Thank you for all the work you have done to foster inclusivity – one of the values of our University – in the exceptional circumstances. Many of us have supported one another, asked how our colleagues or fellow students are doing, and organised inclusive virtual events. Thank you for maintaining the capacity to work and study in an extraordinarily challenging situation.
Let’s focus on inclusivity in the post-pandemic world, too. Let’s support one another, let’s nurture equality, non-discrimination and diversity, and let's work together. That way, we will be able to make our University an increasingly safe and inspiring community. When we feel well, we work well – for the world.
Dear friends of the University community,
We in the community have much to give to society. We are leaders, we question established patterns of thought, and we boldly create new things. We produce research-based knowledge in support of societal decision-making, research, development and innovation activities, as well as active citizenship. We make the future.
Our efforts are worth supporting, as are the preconditions for our success. Investment in research and education should be made both nationally as well as in the EU and globally.
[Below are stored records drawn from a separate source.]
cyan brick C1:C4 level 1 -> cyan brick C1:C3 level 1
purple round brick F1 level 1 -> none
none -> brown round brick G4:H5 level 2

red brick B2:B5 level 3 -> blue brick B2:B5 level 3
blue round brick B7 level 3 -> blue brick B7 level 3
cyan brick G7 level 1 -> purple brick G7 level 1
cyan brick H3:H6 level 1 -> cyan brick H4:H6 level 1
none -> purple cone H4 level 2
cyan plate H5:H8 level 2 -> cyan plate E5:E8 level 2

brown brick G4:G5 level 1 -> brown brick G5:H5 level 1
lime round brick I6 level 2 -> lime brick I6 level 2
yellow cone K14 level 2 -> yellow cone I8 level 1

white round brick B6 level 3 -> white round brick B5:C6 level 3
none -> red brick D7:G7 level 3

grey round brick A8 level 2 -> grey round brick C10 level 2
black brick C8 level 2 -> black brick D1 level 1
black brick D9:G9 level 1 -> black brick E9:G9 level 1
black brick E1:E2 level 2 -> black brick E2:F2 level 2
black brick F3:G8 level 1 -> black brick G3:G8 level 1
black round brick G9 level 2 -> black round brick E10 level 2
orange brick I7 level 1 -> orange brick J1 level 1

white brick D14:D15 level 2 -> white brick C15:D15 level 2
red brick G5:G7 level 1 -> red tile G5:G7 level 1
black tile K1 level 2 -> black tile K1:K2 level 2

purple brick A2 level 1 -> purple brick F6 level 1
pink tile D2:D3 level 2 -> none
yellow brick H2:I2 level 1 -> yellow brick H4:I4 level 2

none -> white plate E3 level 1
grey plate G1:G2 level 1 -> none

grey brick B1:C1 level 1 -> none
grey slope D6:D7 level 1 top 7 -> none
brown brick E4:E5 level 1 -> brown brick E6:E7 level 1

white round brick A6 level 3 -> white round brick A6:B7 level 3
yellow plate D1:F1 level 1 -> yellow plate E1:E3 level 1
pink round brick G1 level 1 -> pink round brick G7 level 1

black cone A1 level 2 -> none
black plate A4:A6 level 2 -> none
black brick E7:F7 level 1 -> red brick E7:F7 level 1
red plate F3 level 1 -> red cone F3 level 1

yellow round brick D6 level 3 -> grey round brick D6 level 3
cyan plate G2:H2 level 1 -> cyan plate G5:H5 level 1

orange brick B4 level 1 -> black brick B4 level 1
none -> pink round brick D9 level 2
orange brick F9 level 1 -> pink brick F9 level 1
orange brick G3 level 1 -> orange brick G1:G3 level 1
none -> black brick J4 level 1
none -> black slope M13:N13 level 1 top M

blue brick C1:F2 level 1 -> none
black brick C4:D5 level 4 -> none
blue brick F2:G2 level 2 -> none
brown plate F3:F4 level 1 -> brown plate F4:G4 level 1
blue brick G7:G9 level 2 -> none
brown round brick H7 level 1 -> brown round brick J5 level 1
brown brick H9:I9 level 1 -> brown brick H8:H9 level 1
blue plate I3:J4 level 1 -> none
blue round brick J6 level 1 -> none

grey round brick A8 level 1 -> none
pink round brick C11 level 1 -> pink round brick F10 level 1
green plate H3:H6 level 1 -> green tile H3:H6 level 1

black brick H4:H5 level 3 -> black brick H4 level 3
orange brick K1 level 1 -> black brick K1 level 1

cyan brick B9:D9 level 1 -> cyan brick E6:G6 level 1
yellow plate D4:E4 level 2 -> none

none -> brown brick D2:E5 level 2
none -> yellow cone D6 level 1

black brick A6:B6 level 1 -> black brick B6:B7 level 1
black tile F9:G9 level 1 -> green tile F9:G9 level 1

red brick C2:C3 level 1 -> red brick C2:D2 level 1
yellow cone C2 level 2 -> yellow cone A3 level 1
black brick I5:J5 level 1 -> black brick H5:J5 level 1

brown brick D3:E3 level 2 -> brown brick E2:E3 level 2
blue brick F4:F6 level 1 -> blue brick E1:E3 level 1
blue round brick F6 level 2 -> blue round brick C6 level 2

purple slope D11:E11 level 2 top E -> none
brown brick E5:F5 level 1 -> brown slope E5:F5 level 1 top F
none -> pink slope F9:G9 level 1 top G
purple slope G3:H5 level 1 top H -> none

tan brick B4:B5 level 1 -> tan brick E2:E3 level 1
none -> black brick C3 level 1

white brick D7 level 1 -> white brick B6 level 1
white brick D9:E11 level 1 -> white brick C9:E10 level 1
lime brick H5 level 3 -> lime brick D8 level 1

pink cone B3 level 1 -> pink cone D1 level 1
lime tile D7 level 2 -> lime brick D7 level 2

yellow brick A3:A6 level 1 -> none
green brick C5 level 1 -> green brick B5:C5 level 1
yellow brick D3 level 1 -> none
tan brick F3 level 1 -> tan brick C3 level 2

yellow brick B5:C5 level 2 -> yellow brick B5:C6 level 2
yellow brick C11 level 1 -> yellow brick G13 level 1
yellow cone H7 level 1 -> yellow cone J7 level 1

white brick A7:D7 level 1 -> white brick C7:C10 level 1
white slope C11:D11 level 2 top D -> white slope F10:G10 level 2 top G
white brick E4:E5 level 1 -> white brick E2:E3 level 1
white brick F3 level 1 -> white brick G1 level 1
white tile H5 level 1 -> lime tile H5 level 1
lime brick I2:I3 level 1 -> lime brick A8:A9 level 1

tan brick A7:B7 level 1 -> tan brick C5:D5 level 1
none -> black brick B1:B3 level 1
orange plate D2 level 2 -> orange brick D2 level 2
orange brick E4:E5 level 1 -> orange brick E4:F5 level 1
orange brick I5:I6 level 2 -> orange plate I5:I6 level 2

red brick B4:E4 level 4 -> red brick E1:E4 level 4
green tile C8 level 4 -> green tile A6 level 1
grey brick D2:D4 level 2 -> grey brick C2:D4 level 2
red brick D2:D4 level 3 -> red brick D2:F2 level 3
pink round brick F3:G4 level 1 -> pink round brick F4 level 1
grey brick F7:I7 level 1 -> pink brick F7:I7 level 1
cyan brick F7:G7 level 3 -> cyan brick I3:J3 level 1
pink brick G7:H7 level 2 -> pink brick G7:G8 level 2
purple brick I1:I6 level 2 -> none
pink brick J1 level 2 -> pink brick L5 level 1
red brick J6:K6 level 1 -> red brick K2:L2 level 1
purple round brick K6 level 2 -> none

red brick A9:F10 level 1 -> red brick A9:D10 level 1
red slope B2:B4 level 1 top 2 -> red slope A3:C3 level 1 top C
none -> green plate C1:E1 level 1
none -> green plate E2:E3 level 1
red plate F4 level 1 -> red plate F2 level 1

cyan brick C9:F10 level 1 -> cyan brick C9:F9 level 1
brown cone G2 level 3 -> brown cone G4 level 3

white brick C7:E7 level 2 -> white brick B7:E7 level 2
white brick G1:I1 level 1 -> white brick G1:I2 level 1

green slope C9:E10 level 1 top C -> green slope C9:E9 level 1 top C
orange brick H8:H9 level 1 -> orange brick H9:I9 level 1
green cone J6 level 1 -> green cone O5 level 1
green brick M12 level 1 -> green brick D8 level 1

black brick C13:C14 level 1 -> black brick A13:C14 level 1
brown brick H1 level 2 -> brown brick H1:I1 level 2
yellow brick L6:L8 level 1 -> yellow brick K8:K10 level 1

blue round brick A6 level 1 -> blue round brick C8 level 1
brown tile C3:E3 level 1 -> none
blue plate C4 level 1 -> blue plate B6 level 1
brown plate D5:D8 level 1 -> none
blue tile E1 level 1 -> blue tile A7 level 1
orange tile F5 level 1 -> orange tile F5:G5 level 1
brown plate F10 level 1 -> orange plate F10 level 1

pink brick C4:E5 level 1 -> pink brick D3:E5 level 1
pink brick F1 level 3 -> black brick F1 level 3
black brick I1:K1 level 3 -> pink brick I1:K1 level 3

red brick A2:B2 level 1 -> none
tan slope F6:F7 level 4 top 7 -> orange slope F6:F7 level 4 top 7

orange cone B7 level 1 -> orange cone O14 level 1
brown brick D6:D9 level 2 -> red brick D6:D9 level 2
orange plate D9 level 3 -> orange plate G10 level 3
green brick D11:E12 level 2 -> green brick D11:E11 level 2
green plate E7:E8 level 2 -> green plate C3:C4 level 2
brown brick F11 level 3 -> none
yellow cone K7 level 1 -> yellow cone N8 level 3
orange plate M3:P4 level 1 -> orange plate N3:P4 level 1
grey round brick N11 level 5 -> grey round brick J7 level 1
Private operators can support our work by making donations to education and research.
There is hope for the future of the world. The prolonged exceptional circumstances can serve to drive the sustainability transition, as our post-coronavirus task force has previously stated. Over the course of the pandemic, we have adapted to new ways of working and interacting with each other. Society changed because we decided to change it for the sake of people’s health.
We are the people who can turn hope into reality. Since we will not be returning to the old ways after the exceptional circumstances, why not create something new? Let’s courageously use this momentum for change.
What can you do for the Earth during this academic year?
I wish members of the University of Helsinki community and our friends a very happy academic year!